July 31, 2023

The soft landing bandwagon gathered further momentum last week with stronger growth and cooler inflation readings.  Second quarter GDP, personal consumption and durable goods orders were all better than expected.  Consumer confidence continues to rebound, presumably thanks to a resilient job market and falling inflation.  Jobless claims have recently fallen, indicating the labor market has regained some momentum.  All this data suggests recession is not imminent.  Meanwhile, the inflation data we received last week – the June personal consumption expenditures deflator and the second-quarter employment cost index (both favored inflation gauges of the Federal Reserve) – showed that inflation continues to cool.  For the second month in a row, core PCE, including the closely watched labor intensive “Supercore” services PCE excluding housing, slowed more than had been expected.

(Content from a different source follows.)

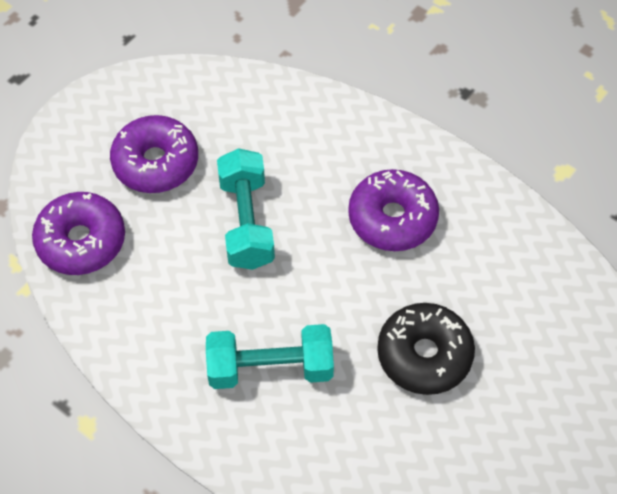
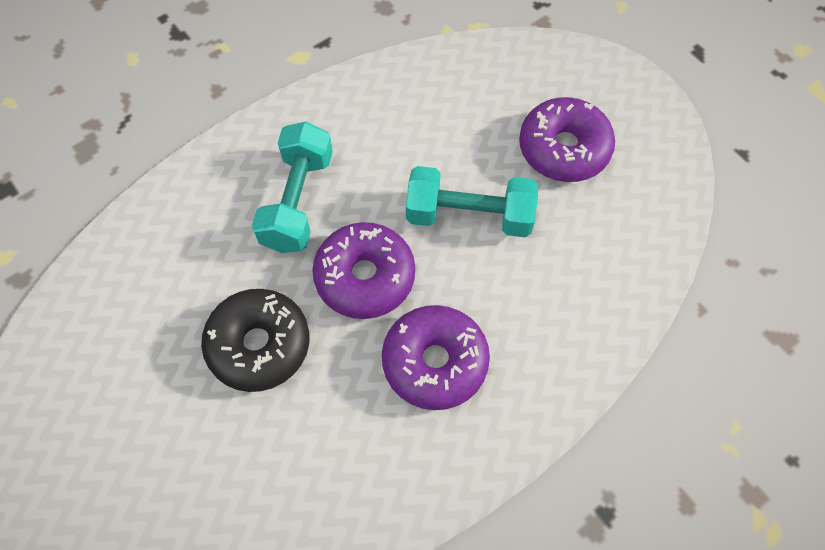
camera: 105 degrees right, 5 degrees up
(81, 241) = (485, 74): purple donut -> purple donut (365, 277)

Last week, the Fed followed through as expected with its well-telegraphed +25 basis point July rate hike.  Chairman Powell was noncommittal on any September action, saying the Fed remains data dependent, but resolute and patient towards getting inflation back to its 2% long-term target.  The market, however, increasingly believes that the Fed is done based on the recent inflation trends.

A soft landing is now the consensus view.  Bank of America’s July global survey found that 68% of surveyed fund managers expect an economic slowdown without a recession.  We have maintained that a soft landing is possible, but not probable, based on history, especially considering the Fed has never successfully engineered a soft landing when inflation started so high and unemployment so low.  The “this time is different” case rests upon the view that inflation was caused by pandemic and Russia/Ukraine supply disruptions that have now healed, leading to disinflation, which means that the Fed is closer to pivoting to support the economy.  This view seems to discount the role that massive fiscal and monetary stimulus played in driving excess demand at the same time as the supply challenges.  Excess pandemic-era savings are slowly being worked down, but are still supporting resilient consumer spending.  In addition, while stimulus checks are a thing of the past, fiscal stimulus is still flowing from the Infrastructure Bill, the CHIPs Act, and the Inflation Reduction Act spending.

Aggressive rate hikes (federal funds now 5.25-5.50%, up from 0-0.25% in early 2022), ongoing Quantitative Tightening (roughly $2 trillion combined reduction so far for the Fed’s and ECB’s balance sheets), declining money supply (first time since the Great Depression), significantly inverted yield curve, declining LEIs, and tightening bank credit all strongly suggest a recession is more a question of when, not if.  A recession will cause more severe damage to corporate profits than what we’re currently experiencing.  So far, second quarter earnings season is delivering the typical “beats” compared to downwardly revised expectations, but only modest revisions to forward estimates as revenue growth and profit margins remain under pressure.

In our view, the stock market remains vulnerable to a set-back with stock valuations full, earnings estimates at risk, and investor sentiment increasingly bullish and complacent.